3. Even though it looks impressive to save these lives, the NNT or number needed to admit to prevent one MI is 250 and to prevent one death is 333. Thats a lot of admissions. And admitting geriatric patients is often not a good thing for them. May be why the decrease in deaths is less than the decrease in MIs. They were dying because of a hospital acquired infection or deconditioning or something else.

4. It is striking to see how different the practice patterns are at different hospitals regarding admission of a fairly homogenous cohort of patients.
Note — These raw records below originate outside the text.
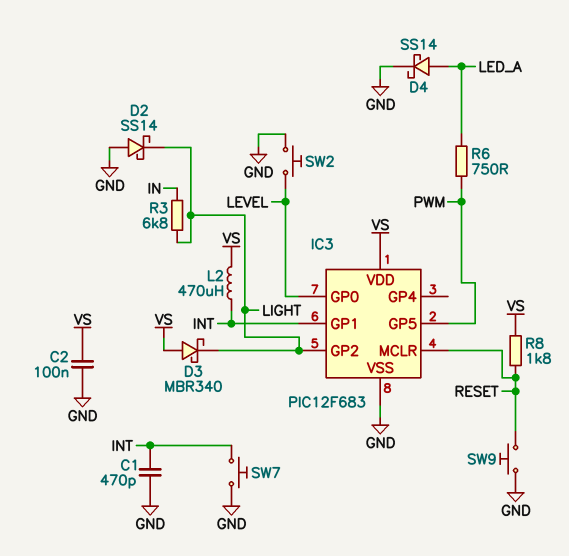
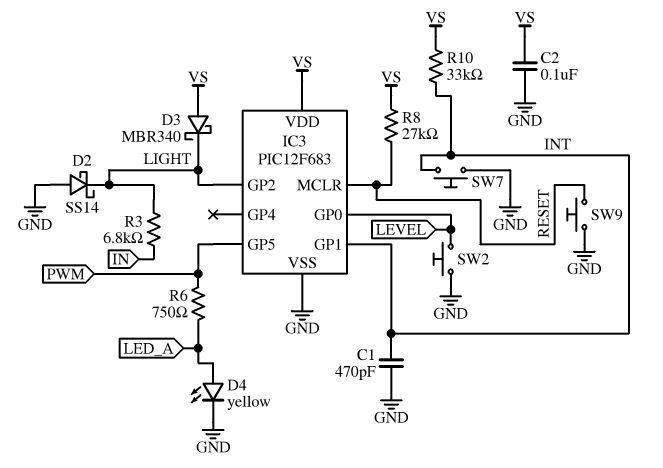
D4: schottky SS14 (A LED_A, K GND) -> LED yellow (A LED_A, K GND)
L2: 470uH (INT, VS) -> none
R8: 1.8k (RESET, VS) -> 27k (RESET, VS)
R10: none -> 33k (INT, VS)

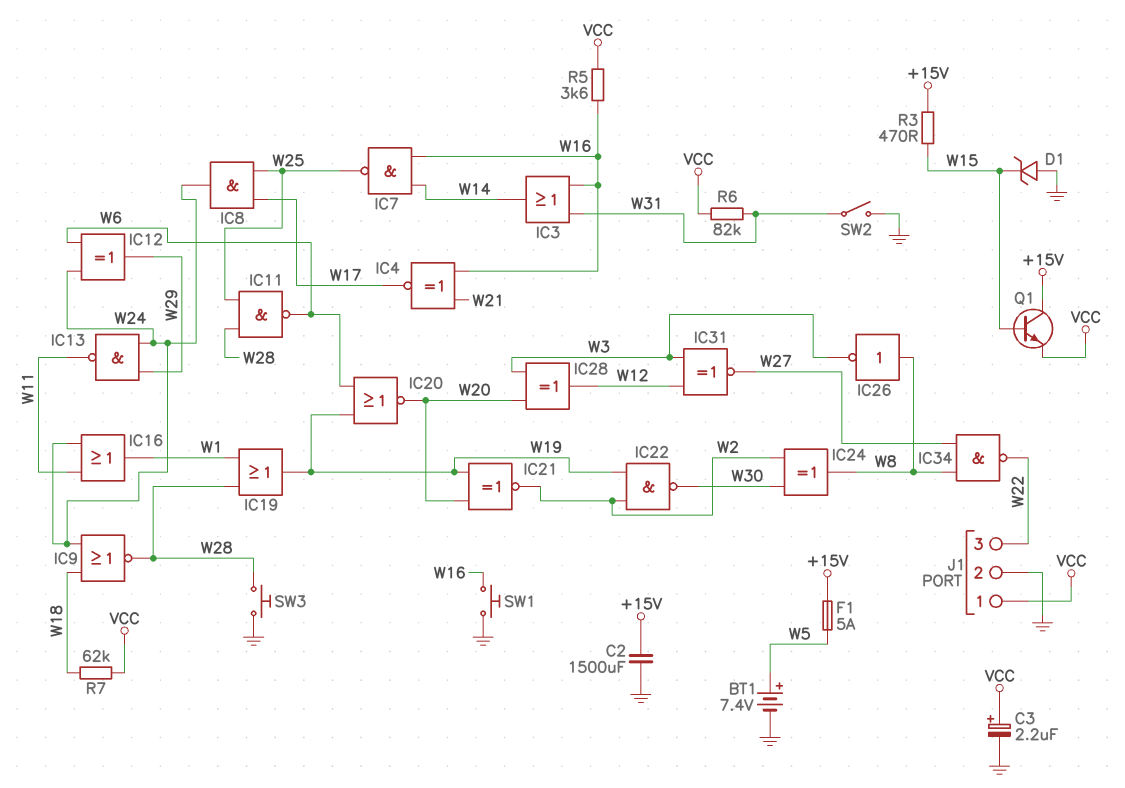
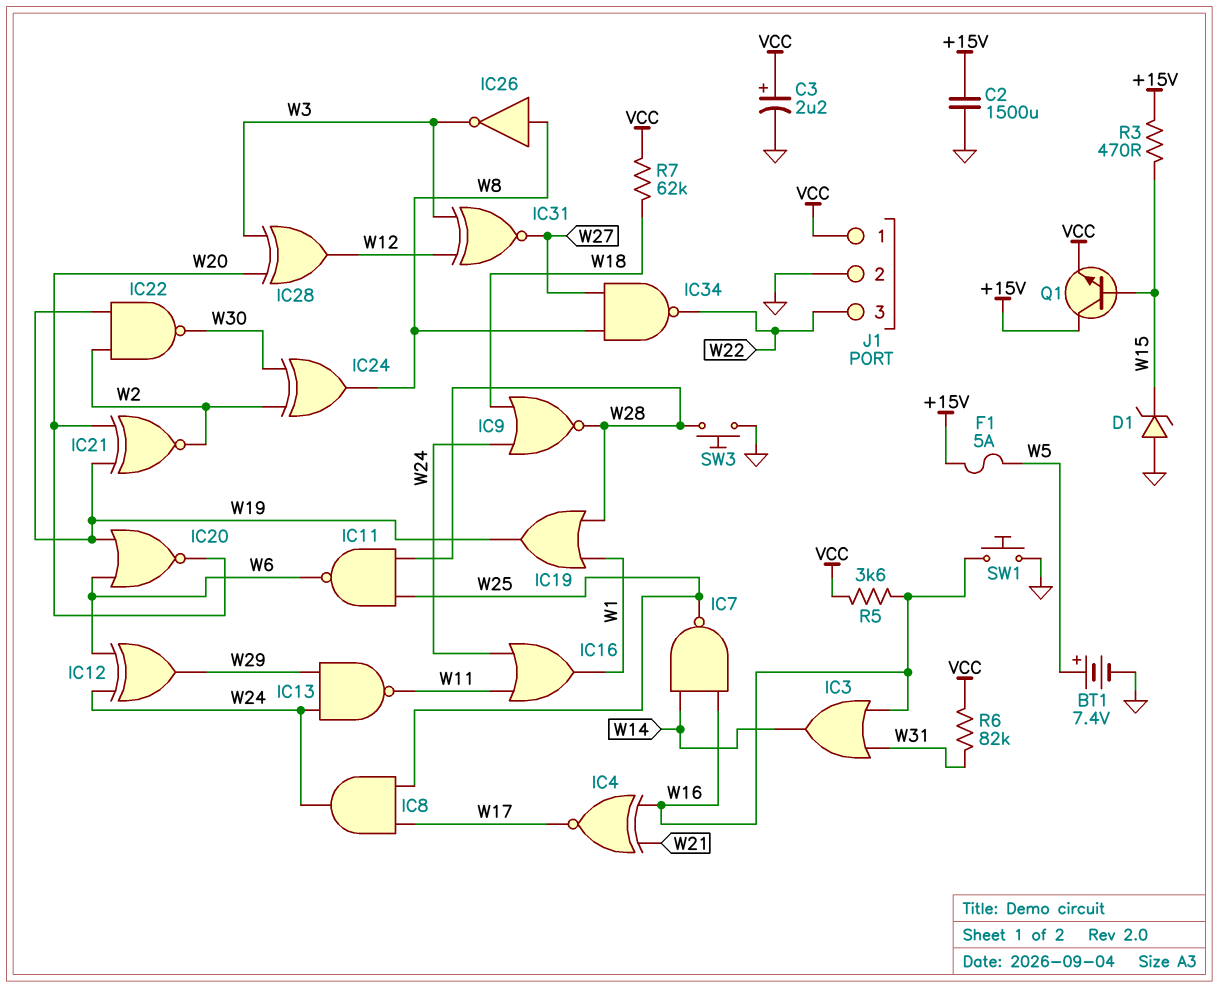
SW2: switch (GND, W31) -> none

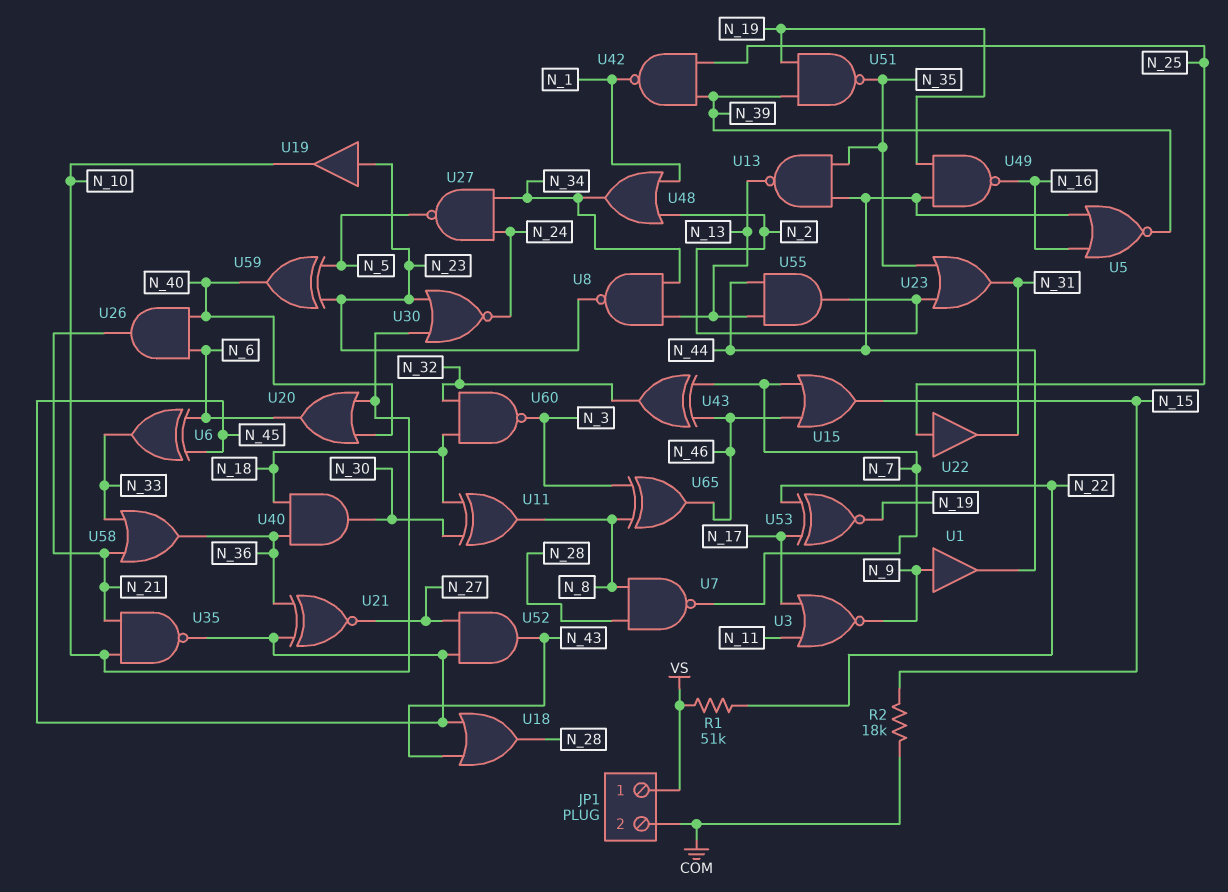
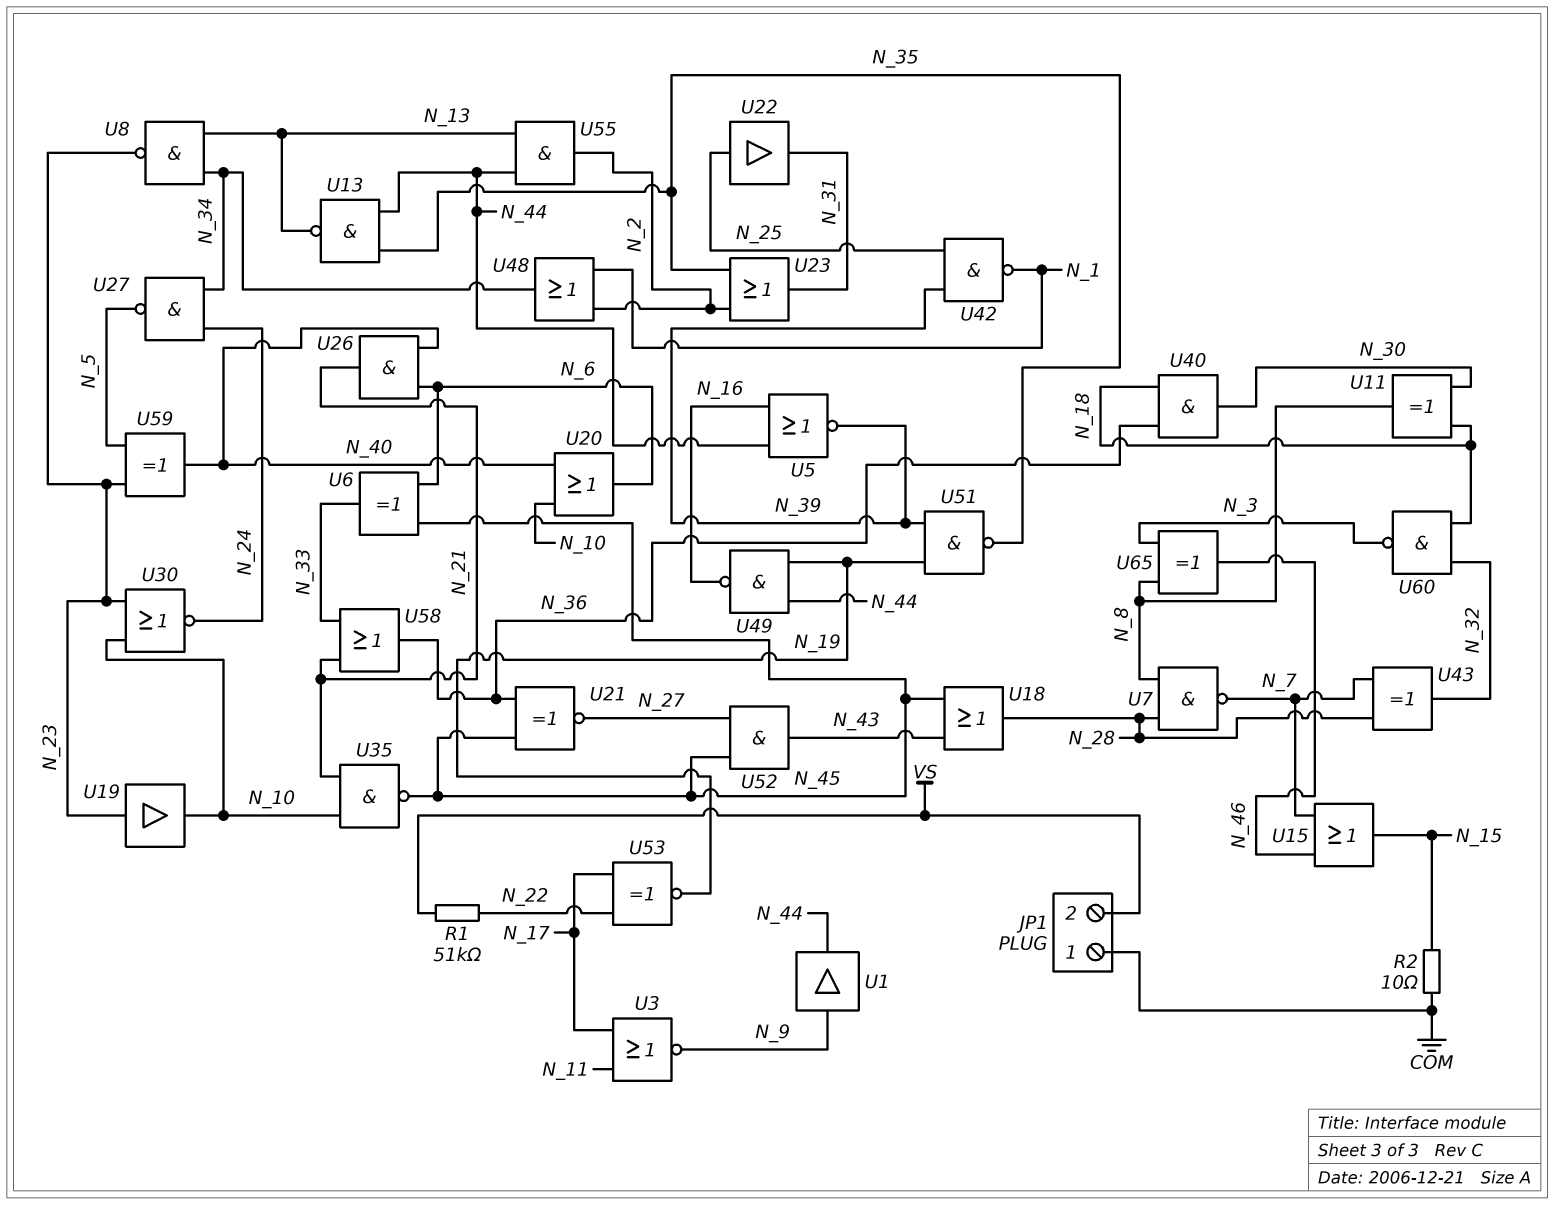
JP1 pin 1: VS -> COM
JP1 pin 2: COM -> VS
R2: 18k (COM, N_15) -> 10 (COM, N_15)
U43: XOR (in N_7, in N_46, out N_32) -> XOR (in N_7, in N_28, out N_32)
Appreciate any further comments.

Just get a walking O2 sat

In patients with some suspicion for PE, even with a negative d dimer, I have often ordered a walking O2 sat and HR. This was not really evidence based, but maybe now could be. Below is the abstract for a prospective cohort study of patients known to be with and without PE. Interesting data even if only 114 patients. Cannot get full text yet.

Take home point. Combined sensitivity of HR increase of 10 BPM AND Sat decreased of >/= 2% was 100%.

ie if HR does not go up by 10 or more AND sat does not drop by 2 or more they are very unlikely, based on this small study, to have a PE.

 

 

CJEM. 2015 May;17(3):270-8. doi: 10.1017/cem.2014.45.

Ambulatory vital signs in the workup of pulmonary embolism using a standardized 3-minute walk test.

Abstract

OBJECTIVE:

Diagnosing pulmonary embolism can be difficult given its highly variable clinical presentation. Our objective was to determine whether a decrease in oxygen saturation or an increase in heart rate while ambulating could be used as an objective tool in the diagnosis of pulmonaryembolism.

METHODS:

This was a two-site tertiary-care-centre prospective cohort study that enrolled adult emergency department or thrombosis clinic patients with suspected or newly confirmed pulmonary embolism. Patients were asked to participate in a standardized 3-minute walk test, which assessedambulatory heart rate and ambulatory oxygen saturation. The primary outcome was pulmonary embolism.

RESULTS:

We enrolled 114 patients, including 30 with pulmonary embolism (26.3%). A ≥2% absolute decrease in ambulatory oxygen saturation and an ambulatory change in heart rate >10 beats per minute (BPM) were significantly associated with pulmonary embolism. An ambulatory heart rate change of >10 BPM had a sensitivity of 96.6% (95% confidence interval [CI] 83.3 to 99.4) and a specificity of 31.0% (95% CI 22.1 to 45.0) forpulmonary embolism. A ≥2% absolute decrease ambulatory oxygen saturation had a sensitivity of 80.2% (95% CI 62.7 to 90.5) and a specificity of 39.3% (95% CI 29.5 to 50.0) for pulmonary embolism. The combination of both variables yielded a sensitivity of 100.0% (95% CI 87.0 to 100.0) and a specificity of 11.0% (95% CI 6.6 to 21.0).

CONCLUSION:

In summary, our study found that an ambulatory heart rate change of >10 BPM or a ≥2% absolute decrease in ambulatory oxygen saturation from baseline during a standardized 3-minute walk test are highly correlated with pulmonary embolism. Although the findings appear promising, neither of these variables can currently be recommended as a screening tool for pulmonary embolism until larger prospective studies examine their performance either alone or with pre-existing rules.